Executive Summary
Cross-border M&A introduces significant complexity around legal structure, tax treatment, and employment law. Understanding regional norms is critical to pricing a deal correctly and avoiding post-close liabilities. These notes provide a high-level overview of key considerations for digital asset transactions in Australia, the United States, the United Kingdom, Singapore, and the European Union.
Australia
| Topic | Note |
| Structure |
Asset sales are common for smaller deals to allow buyers to cherry-pick assets and avoid assuming liabilities. Share sales are typical for larger, more established businesses. |
| Employment |
Employee entitlements (annual leave, long service leave) typically transfer to the buyer in a share sale. In an asset sale, employees are terminated and re-hired, crystallizing entitlements. |
| Tax |
Stamp duty can apply to share sales in some states, though it has been abolished for non-land assets in most. GST (Goods and Services Tax) is a key consideration in asset sales. |
| Working Capital |
A normalized working capital target is standard, with a post-closing adjustment mechanism. Disputes often arise over the definition of "cash-like" and "debt-like" items. |
United States
| Topic | Note |
| Structure |
Asset sales are often preferred by buyers for the tax step-up in basis, allowing for higher depreciation deductions post-close. Sellers often prefer stock sales for preferential capital gains tax treatment. The choice is a key negotiation point. |
| RWI |
Representations & Warranties Insurance (RWI) is common in deals over $20M, reducing the need for large seller escrows. |
| Employment |
"At-will" employment is the norm in most states, simplifying employee transfers compared to other jurisdictions. However, state-specific labor laws are complex. |
| Escrow |
Escrows for indemnity claims are standard, typically 10-15% of the enterprise value for a period of 12-18 months. |
United Kingdom
| Topic | Note |
| Employment (TUPE) |
The Transfer of Undertakings (Protection of Employment) regulations automatically transfer employees on their existing terms in a business sale.
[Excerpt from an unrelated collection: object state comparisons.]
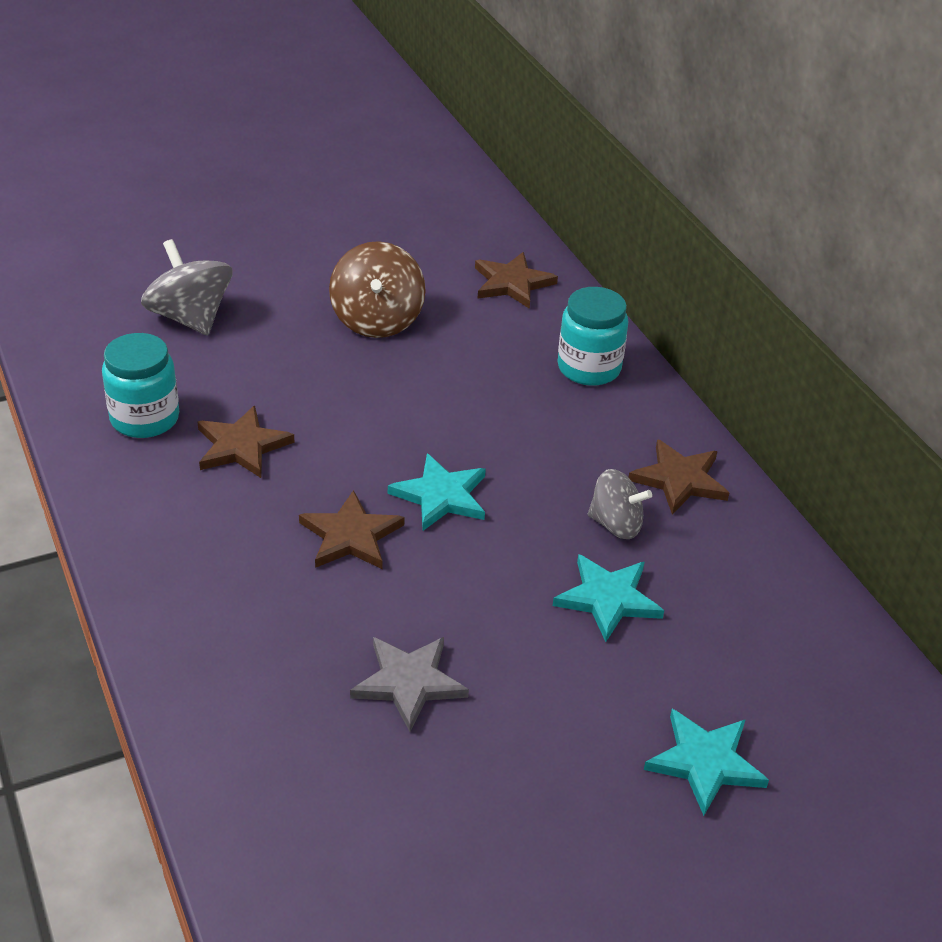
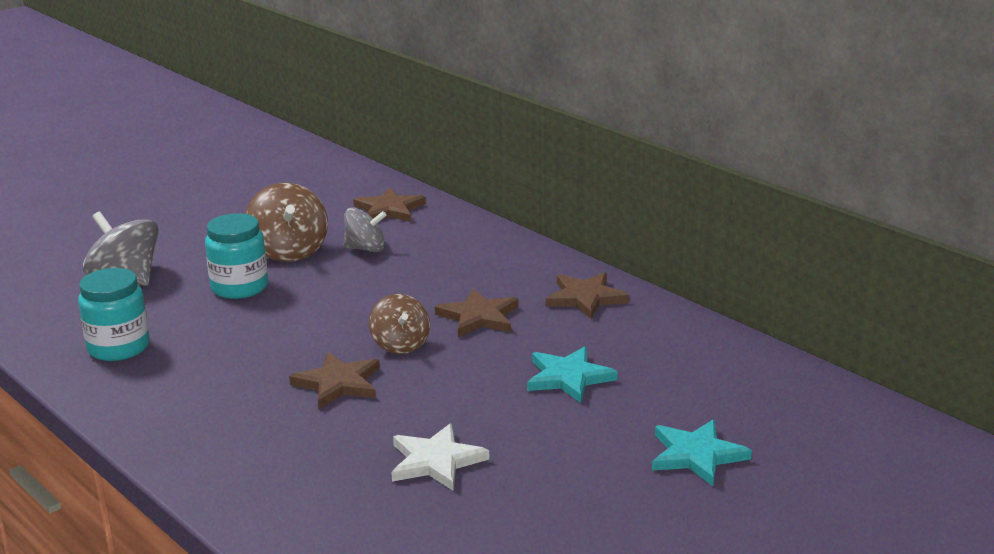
camera: 15 degrees left, 15 degrees down
(242, 446) = (214, 348): brown star -> brown star (479, 317)
(409, 683) = (436, 461): grey star -> white star
(441, 496) = (400, 345): turquoise star -> brown spinning top
(589, 368) = (478, 247): turquoise jar -> turquoise jar (239, 287)
(615, 524) = (550, 333): grey spinning top -> grey spinning top (365, 249)

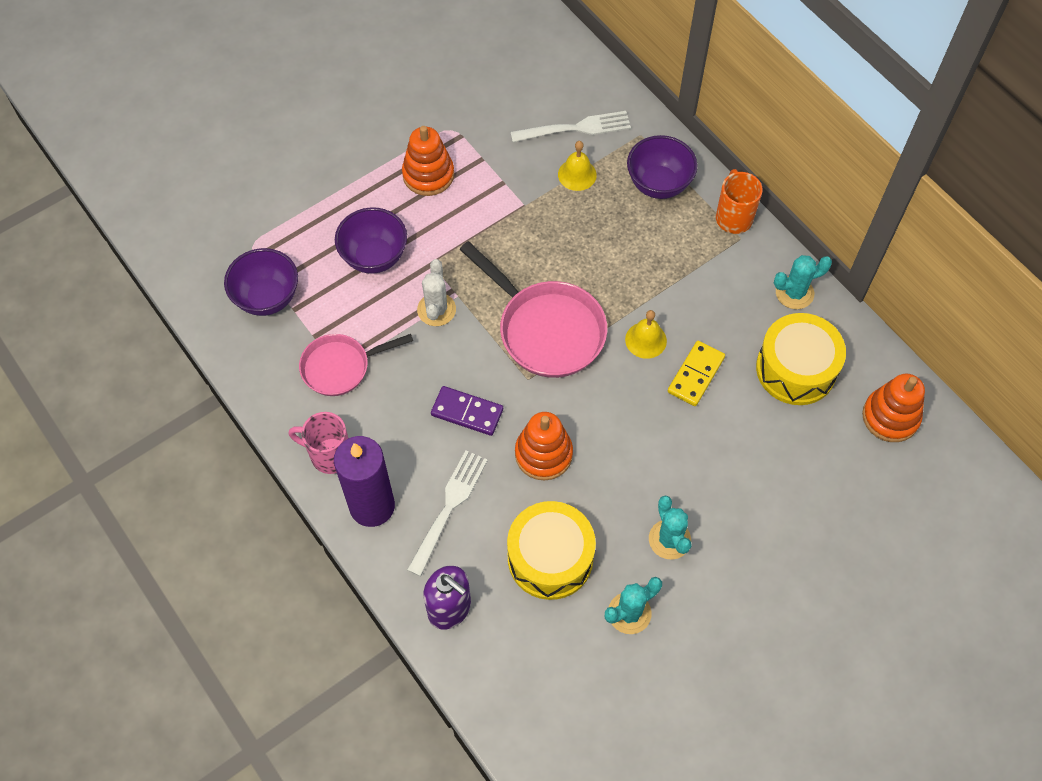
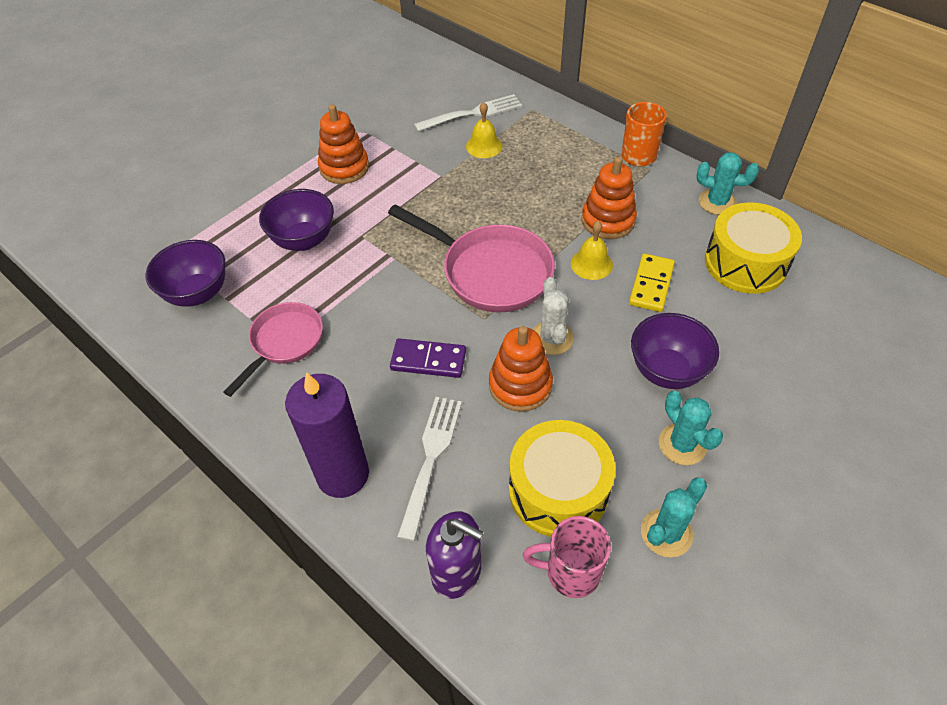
camera: 10 degrees left, 10 degrees down
(329, 455) = (285, 430): pink mug -> pink mug (570, 572)
(340, 367) = (284, 342): pink pan -> pink pan turned 150 degrees clockwise
(436, 309) = (375, 274): white cactus -> white cactus (551, 338)
(658, 184) = (561, 141): purple bowl -> purple bowl (666, 371)
(794, 293) = (717, 202): turquoise cactus -> turquoise cactus turned 45 degrees clockwise
(890, 417) = (854, 287): orange stacking toy -> orange stacking toy (608, 220)

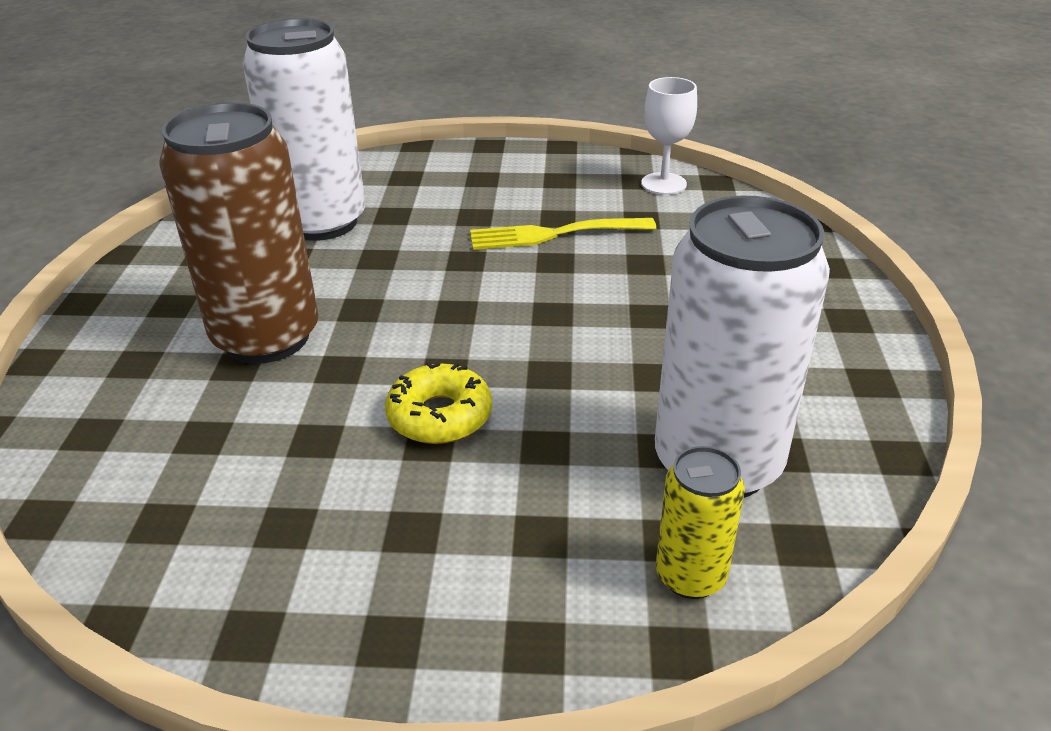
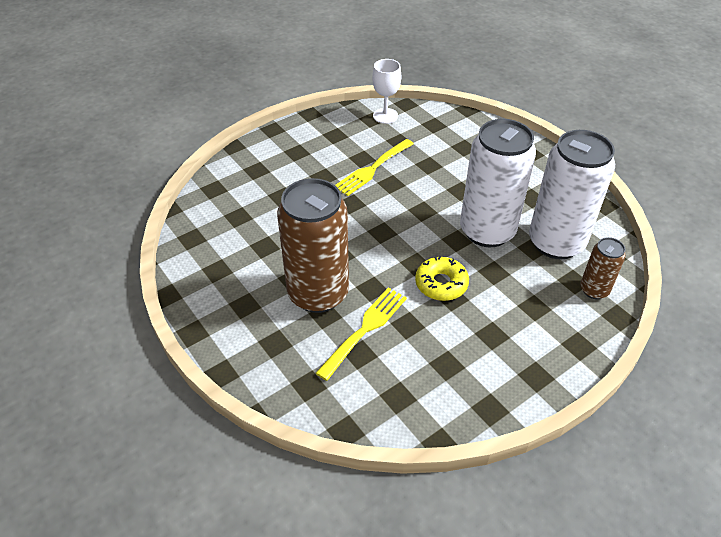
camera: 40 degrees left, 10 degrees up
(254, 411) = (365, 329): none -> yellow fork
(321, 222) = (252, 219): white can -> white can (487, 231)
(690, 576) = (594, 290): yellow can -> brown can

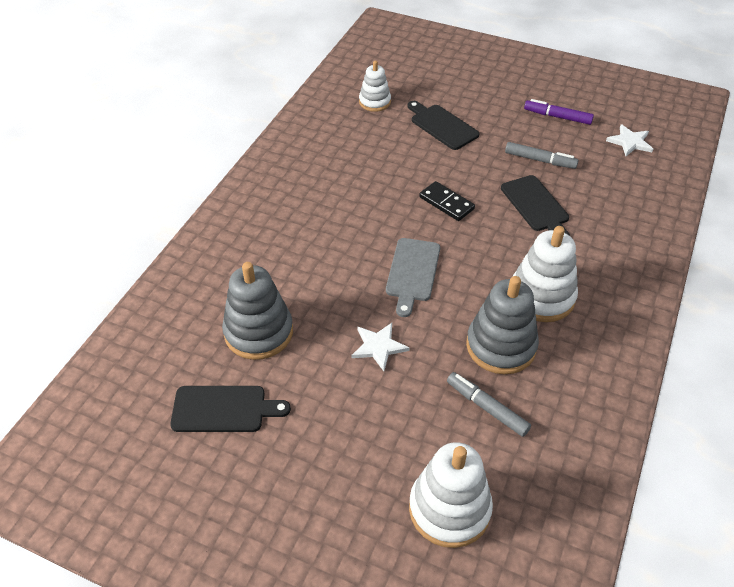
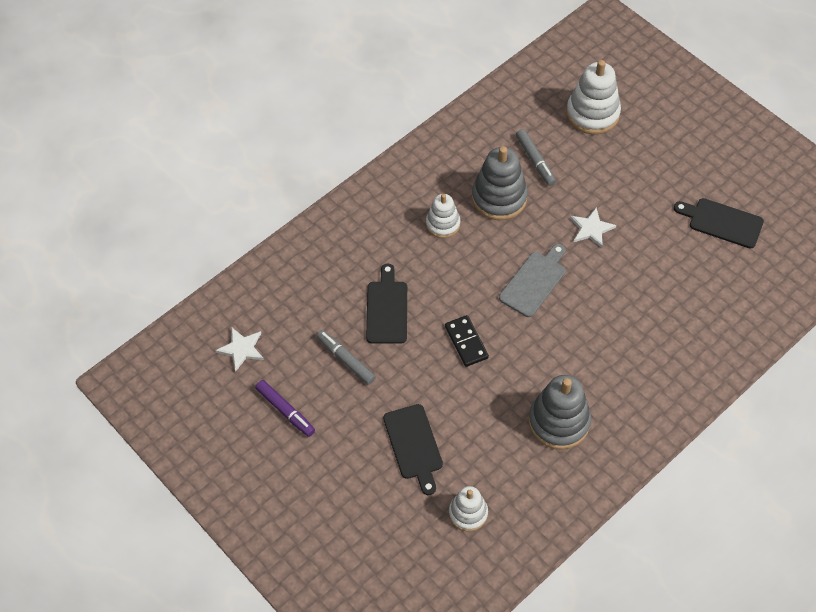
camera: 155 degrees left, 10 degrees up
(258, 332) = (681, 273): grey stacking toy -> grey stacking toy (559, 422)
(541, 297) = (443, 224): white stacking toy -> white stacking toy, size x0.61

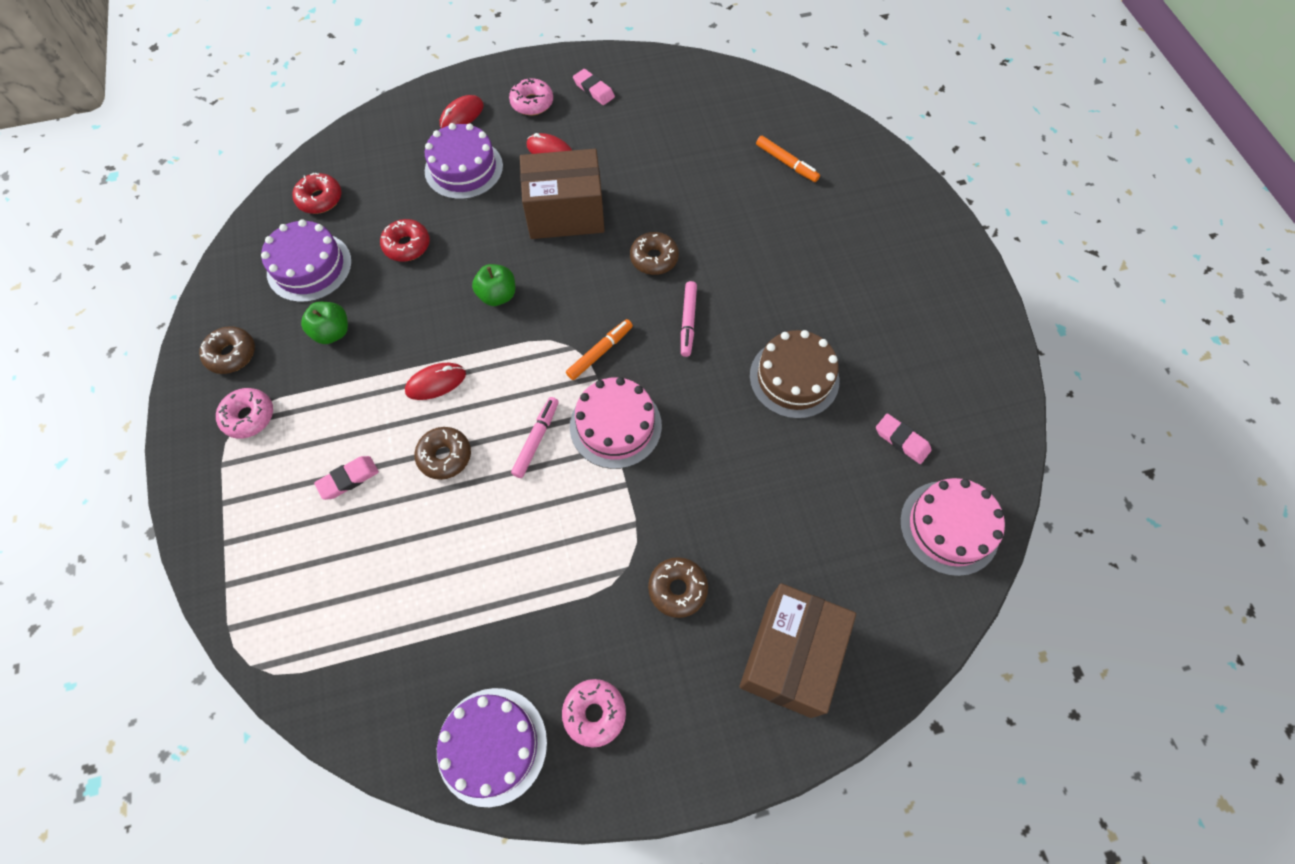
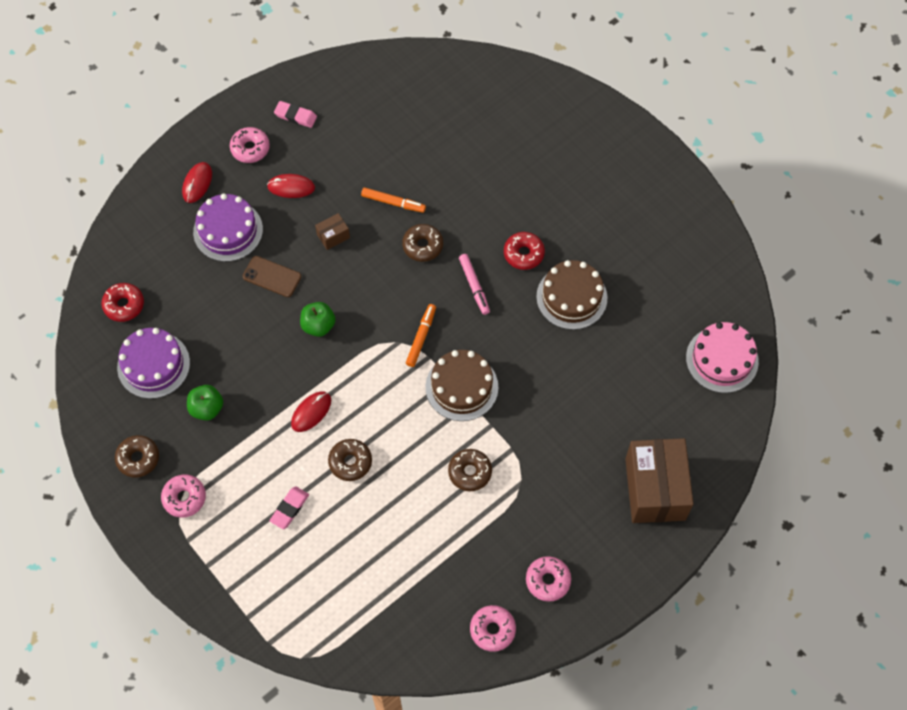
camera: 25 degrees left, 0 degrees up
(407, 245) = (221, 315): red donut -> red donut (523, 254)
(480, 228) = (272, 277): none -> brown phone
(492, 746) = (492, 630): purple cake -> pink donut
(536, 440) = (410, 422): pink marker -> none
(565, 213) = (333, 236): brown box -> brown box, size x0.42
(615, 426) = (461, 387): pink cake -> brown cake
(677, 589) = (562, 479): brown donut -> brown donut (470, 472)
(786, 163) = (485, 122): orange marker -> orange marker (393, 202)
(902, 440) = (666, 312): pink eraser -> none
Failure to consult properly can lead to significant penalties. |
| Structure |
Share sales are overwhelmingly the most common structure for profitable businesses. Asset sales are more complex due to TUPE and VAT (Value Added Tax) considerations. |
| Escrow |
Escrow / retention accounts are standard practice to cover warranty and indemnity claims, with amounts and duration similar to US norms. |
| Tax |
Entrepreneurs' Relief can significantly reduce the capital gains tax for qualifying sellers in a share sale. |
Singapore
| Topic | Note |
| Tax |
Singapore is a low-tax jurisdiction with no general capital gains tax, making it an attractive location for both buyers and sellers. Share transfer stamp duty is low (0.2%). |
| Structure |
Share sales are the standard for established companies. The legal framework is based on English common law, making it familiar to international parties. |
| Employment |
Employment law is relatively straightforward. In a share sale, employment contracts continue uninterrupted. In an asset sale, employees must be terminated and re-offered employment. |
EU (General)
| Topic | Note |
| Employment |
Similar to the UK's TUPE, the Acquired Rights Directive provides strong employee protections across the EU during business transfers. Country-specific implementation varies. |
| IP |
Intellectual property assignment formalities can be complex. Ensuring a clean chain of title for IP is a critical diligence stream. |
| VAT |
Value Added Tax rules for asset sales are complex and vary by country. Structuring the deal as a "transfer of a going concern" (TOGC) can mitigate VAT liabilities. |
| Data Privacy |
GDPR compliance is a major diligence item. Fines for non-compliance can be substantial, and buyers will scrutinize data handling practices. |
Disclaimer
These notes are for informational purposes only and do not constitute legal or tax advice. They are a high-level summary of complex topics. Parties should always seek independent professional advice specific to their circumstances before entering into any transaction.